2回一死、左中間へソロ弾を放つリチャード

 ソフトバンクの育成3年目・リチャード内野手(20)の快音が止まらない。15日の広島戦では左中間最深部に突き刺す豪快弾を放った。春季キャンプをA組で完走し、オープン戦では打率2割7分3厘、2本塁打、4打点。この日までに育成3年目の尾形崇斗投手(20)とともに支配下登録されることが決まった。

 189センチ、112キロの巨体にロマンがぎっしりと詰まっている。才能にほれ込んだ王球団会長、パ・リーグ2年連続本塁打王の西武・山川がかねて目をかけてきた逸材だ。そんな大砲候補はこの春、もう一人、大打者との縁を引き寄せていた。ヤクルトから移籍してきたバレンティンだ。王超えの60発男から「マイサン」「マイボーイ」とかわいがられ、毎試合ベンチの横で薫陶を受けている。

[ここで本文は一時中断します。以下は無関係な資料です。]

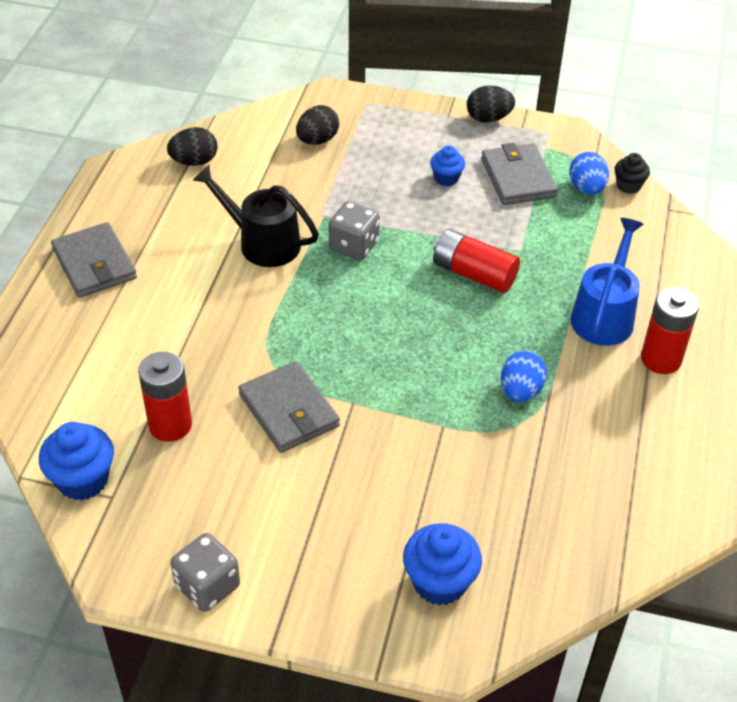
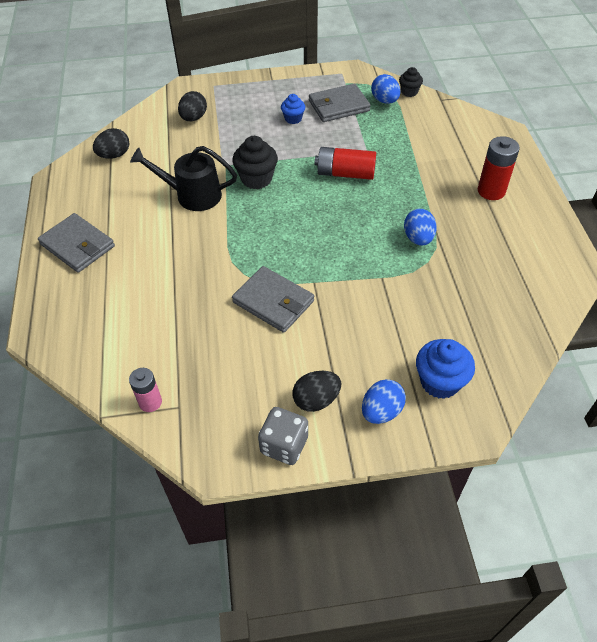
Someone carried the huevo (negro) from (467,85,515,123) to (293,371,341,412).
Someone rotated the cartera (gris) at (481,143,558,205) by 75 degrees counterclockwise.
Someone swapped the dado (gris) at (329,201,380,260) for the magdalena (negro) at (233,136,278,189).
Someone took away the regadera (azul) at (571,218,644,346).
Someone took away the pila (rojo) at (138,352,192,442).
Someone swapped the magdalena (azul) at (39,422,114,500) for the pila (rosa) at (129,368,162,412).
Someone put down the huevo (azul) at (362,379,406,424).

「この春、僕が一軍で結果を残せているのはココ(バレンティンの愛称)さんのおかげ。今、一番影響を受けている人」と言う。この日の力みないスイングで放った特大弾は「マン振りせずに5割くらいで振った」。数日前にバレ砲から「150メートル弾も100メートル弾もホームランはホームラン。力いっぱい振る必要はない」と助言を受けていた。

 バレンティンの“一目ぼれ”だった。「(昨季のセ新人王のヤクルト)村上もそうだったが、リチャードには技術と光るものがあった。彼はいつか必ず才能を爆発させて将来、ホークスの柱になる選手。その素質があるから気にかけているし、一日でも早く大成してほしいんだ」。そんな熱い思いから、ベンチでの熱血講義では自ら“しくじり先生”を買って出ている。

「自分の凡退シーンを題材にすることもあるよ」。狙い球の誤りや、三振に至った経緯、相手との駆け引きなど凡退の内容を振り返り、その原因を細かに解説。これにはリチャードも「勉強になるし、ココさんカッコよすぎでしょ」と生きた教材に大感謝している。

 王、山川、バレンティン――。大打者からの惜しみない愛を受け、悲願の支配下登録を勝ち取ったリチャードの今後から目が離せない。